Наверное, поэтому я не сразу уловил те изменения, которые произошли с Маришкой. Если, конечно, они происходили, то есть совершались во времени, а не возникли внезапно и вдруг.
Когда после очередного «Помнишь?» я взглянул на нее, мне показалось сперва, что это лучи прожекторов наложились на слепящий' свет противотуманных фар встречного джипа и сыграли с моим зрением нехорошую шутку. Но вот джип промчался мимо, а наваждение не прошло, так что я на мгновение утратил чувство реальности и, качнувшись, остановился на полушаге, в то время как Маришка продолжила идти вперед, разговаривая сама с собой и — ничего не замечая!
— Марина! — позвал я. — Ты вся фиолетовая!
Остановилась, обернулась, состроила хитрую мордочку.
— Все ты путаешь, Тинки-Винки! Это ты фиолетовый. Ляля — желтая.
— Марина! — тупо повторил я. — Ты вся фиолетовая!
— Умница, Тинки! — продолжала дурачиться она. — Все телепузики знают, что шутка, повторенная дважды, становится в два раза…
И тут ее взгляд упал на ладони, сложенные для шутливых аплодисментов.
Маришка вскрикнула. От испуга или восторга — у нее это всегда получается одинаково. Взметнула вверх рукава куртки, оголяя предплечья. Нагнулась, чтобы разглядеть колени.
— Я что, вся такая? — спросила дрогнувшим голосом.
— Вся, — подтвердил я.
— И лицо?
Я только кивнул. Это-то и было самым страшным. Стоял в трех шагах от нее, огромный и тупой, как Тинки-Винки, и не знал, чем помочь. Только кивал в ответ и бормотал:
— Даже волосы.
— Ужас! — сказала Маришка и поправила плащ. — Это все чай!
Я немедленно вспомнил маленькие запотевшие стаканчики на подносе и предостерегающий шепоток писателя. Но все-таки сморозил — от растерянности:
— Какая связь? Чай был красный, а ты — фиолетовая…
— Ты не понимаешь. Ты вообще слушал, что говорил толстяк на сцене?
В этот момент она снова была сама собой — супругой, заботливо вправляющей своему мужу-тугодуму вывихнутые мозги.
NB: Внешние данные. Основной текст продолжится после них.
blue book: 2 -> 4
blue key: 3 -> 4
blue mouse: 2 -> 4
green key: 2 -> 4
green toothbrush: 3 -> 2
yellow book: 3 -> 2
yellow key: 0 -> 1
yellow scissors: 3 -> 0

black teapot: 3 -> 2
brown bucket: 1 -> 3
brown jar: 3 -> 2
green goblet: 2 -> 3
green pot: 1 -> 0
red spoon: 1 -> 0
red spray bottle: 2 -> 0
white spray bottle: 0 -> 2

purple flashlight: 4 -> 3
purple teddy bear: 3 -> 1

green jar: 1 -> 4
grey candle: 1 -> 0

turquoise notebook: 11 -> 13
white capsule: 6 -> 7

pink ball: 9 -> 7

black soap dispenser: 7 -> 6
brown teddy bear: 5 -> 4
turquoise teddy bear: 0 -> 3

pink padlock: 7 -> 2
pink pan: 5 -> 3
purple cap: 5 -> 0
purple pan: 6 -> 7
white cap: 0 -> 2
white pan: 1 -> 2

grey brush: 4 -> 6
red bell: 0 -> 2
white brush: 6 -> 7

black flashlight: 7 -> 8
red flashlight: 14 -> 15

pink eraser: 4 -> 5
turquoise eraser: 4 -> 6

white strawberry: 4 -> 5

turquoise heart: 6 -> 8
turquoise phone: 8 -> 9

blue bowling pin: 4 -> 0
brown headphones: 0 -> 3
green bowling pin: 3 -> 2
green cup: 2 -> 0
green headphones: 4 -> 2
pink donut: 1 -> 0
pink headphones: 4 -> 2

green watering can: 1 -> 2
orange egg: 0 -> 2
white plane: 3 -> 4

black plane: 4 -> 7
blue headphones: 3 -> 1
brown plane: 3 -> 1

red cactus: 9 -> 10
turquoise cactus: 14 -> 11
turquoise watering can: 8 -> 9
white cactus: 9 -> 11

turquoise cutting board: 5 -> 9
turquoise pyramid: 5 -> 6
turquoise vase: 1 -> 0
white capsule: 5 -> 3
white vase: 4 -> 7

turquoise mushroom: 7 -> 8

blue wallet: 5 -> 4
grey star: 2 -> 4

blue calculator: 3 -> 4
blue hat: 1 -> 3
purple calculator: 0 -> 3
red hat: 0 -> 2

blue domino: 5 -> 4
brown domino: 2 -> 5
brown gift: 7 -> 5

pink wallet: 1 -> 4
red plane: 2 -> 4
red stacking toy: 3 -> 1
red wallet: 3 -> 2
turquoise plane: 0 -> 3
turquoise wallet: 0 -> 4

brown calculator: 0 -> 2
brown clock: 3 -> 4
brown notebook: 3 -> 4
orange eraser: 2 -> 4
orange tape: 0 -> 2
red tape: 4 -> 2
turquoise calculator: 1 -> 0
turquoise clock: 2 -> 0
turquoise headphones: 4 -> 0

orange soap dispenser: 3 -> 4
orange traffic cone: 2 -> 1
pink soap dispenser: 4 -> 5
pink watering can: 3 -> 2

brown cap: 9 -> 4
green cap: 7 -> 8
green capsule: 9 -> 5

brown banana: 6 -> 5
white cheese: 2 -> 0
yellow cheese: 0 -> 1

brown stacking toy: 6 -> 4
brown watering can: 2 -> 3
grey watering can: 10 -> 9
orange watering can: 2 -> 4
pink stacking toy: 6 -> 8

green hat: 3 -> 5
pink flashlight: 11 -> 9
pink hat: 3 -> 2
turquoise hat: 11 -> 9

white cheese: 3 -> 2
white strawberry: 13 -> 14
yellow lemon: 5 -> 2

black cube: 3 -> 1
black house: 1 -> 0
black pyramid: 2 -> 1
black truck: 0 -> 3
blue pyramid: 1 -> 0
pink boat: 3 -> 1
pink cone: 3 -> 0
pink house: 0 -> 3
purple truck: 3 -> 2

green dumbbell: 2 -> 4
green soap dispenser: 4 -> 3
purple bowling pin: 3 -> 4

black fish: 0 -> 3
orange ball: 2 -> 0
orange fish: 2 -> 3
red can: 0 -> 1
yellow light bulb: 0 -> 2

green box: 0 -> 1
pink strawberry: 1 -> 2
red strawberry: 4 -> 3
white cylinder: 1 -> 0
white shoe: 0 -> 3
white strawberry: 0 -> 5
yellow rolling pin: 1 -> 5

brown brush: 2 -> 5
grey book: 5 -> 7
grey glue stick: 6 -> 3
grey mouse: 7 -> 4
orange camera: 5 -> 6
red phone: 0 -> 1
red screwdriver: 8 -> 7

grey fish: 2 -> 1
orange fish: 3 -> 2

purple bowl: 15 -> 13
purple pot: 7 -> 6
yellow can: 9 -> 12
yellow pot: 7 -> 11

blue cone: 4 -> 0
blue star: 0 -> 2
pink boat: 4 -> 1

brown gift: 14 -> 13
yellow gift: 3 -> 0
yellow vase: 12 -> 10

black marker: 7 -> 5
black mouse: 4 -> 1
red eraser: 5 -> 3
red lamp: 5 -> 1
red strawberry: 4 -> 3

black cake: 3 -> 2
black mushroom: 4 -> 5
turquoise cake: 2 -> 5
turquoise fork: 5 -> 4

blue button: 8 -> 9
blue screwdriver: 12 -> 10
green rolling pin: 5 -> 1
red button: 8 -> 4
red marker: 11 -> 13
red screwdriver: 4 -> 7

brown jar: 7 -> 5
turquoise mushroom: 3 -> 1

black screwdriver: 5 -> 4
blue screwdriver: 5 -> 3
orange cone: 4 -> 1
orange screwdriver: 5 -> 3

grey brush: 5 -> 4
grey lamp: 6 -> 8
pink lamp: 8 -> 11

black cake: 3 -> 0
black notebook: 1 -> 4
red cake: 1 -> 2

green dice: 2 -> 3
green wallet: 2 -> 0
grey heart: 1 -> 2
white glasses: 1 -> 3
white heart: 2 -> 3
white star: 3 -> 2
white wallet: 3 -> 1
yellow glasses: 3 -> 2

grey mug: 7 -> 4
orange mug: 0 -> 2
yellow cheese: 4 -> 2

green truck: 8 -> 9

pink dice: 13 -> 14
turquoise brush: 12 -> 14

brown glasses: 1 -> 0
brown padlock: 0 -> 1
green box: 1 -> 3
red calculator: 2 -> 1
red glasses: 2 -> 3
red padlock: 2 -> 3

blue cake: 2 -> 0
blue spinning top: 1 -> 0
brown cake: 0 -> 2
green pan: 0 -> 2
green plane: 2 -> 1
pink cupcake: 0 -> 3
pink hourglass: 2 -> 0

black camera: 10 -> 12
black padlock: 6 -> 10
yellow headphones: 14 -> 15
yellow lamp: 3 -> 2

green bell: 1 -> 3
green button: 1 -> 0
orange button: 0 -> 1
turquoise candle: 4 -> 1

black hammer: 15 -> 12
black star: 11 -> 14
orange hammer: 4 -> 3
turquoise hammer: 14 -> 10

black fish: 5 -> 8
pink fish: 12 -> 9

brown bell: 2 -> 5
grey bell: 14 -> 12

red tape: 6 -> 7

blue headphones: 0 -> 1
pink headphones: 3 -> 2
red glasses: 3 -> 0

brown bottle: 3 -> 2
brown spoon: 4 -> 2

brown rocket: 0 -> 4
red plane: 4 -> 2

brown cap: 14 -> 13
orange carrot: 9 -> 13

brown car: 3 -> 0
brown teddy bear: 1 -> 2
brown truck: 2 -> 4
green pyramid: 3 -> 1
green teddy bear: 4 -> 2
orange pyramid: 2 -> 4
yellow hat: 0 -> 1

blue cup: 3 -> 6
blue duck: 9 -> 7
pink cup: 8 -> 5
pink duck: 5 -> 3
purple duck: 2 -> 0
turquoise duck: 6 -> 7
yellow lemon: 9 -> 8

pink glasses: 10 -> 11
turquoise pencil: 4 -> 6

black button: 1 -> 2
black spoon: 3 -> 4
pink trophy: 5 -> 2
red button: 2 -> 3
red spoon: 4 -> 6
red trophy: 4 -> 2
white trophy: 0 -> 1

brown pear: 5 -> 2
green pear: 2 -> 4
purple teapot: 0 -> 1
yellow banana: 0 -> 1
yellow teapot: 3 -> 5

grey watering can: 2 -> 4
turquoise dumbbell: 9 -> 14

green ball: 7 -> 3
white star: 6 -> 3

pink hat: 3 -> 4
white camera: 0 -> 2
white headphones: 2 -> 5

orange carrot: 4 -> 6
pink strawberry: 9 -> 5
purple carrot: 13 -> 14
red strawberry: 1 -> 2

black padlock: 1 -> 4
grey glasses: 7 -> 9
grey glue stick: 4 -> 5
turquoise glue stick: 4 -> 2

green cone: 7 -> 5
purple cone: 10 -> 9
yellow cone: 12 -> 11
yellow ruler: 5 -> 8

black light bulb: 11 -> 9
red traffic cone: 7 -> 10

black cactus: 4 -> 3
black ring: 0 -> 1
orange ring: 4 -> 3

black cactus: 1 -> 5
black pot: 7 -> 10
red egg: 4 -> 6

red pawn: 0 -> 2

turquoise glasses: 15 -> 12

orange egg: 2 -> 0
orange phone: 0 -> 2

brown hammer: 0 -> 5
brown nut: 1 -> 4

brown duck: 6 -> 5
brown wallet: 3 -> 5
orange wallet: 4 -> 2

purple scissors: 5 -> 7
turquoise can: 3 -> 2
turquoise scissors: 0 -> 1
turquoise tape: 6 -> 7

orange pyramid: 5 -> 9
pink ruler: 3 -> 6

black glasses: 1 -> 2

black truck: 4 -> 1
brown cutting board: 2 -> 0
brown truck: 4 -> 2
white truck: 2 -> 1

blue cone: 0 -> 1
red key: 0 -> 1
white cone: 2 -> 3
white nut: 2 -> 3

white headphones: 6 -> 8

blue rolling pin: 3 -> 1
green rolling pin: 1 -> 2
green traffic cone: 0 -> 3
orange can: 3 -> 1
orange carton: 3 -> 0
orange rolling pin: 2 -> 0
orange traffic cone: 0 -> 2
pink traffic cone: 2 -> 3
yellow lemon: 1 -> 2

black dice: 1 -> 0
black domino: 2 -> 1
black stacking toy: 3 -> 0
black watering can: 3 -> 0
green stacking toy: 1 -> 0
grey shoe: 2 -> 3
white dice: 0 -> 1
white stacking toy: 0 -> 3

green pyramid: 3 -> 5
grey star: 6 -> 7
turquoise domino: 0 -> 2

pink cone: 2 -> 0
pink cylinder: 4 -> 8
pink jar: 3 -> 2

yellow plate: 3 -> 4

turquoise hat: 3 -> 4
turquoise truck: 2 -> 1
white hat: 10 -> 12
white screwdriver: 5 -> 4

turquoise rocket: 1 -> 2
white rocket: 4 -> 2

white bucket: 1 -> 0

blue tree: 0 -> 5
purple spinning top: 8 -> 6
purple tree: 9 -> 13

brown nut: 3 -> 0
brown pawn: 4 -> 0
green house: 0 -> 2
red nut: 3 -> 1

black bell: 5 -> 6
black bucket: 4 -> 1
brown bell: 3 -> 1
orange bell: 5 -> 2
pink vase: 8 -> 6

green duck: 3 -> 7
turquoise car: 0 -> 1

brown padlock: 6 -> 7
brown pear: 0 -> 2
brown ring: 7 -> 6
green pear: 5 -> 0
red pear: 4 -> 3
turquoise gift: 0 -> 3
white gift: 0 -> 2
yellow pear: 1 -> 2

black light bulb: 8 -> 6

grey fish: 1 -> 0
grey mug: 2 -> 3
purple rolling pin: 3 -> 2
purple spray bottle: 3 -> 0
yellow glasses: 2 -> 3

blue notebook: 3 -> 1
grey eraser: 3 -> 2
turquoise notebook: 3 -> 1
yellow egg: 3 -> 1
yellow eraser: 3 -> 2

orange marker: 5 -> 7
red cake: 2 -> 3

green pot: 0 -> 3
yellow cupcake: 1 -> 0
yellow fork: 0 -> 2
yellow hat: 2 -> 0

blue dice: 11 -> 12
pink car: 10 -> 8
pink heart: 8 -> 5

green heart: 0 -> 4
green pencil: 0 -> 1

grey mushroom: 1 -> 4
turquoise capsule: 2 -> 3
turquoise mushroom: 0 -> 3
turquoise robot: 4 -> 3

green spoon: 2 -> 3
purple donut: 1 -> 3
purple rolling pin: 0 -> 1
Но при этом — непереносимое зрелище! — оставалась до корней волос, до кончиков ногтей и до белков глаз — фиолетовой. От макушки до пяток, различие наблюдалось только в оттенках. Глаза и губы были светлее кожи лица. Еще светлее — волосы и ногти. Они как будто светились в подступающих сумерках.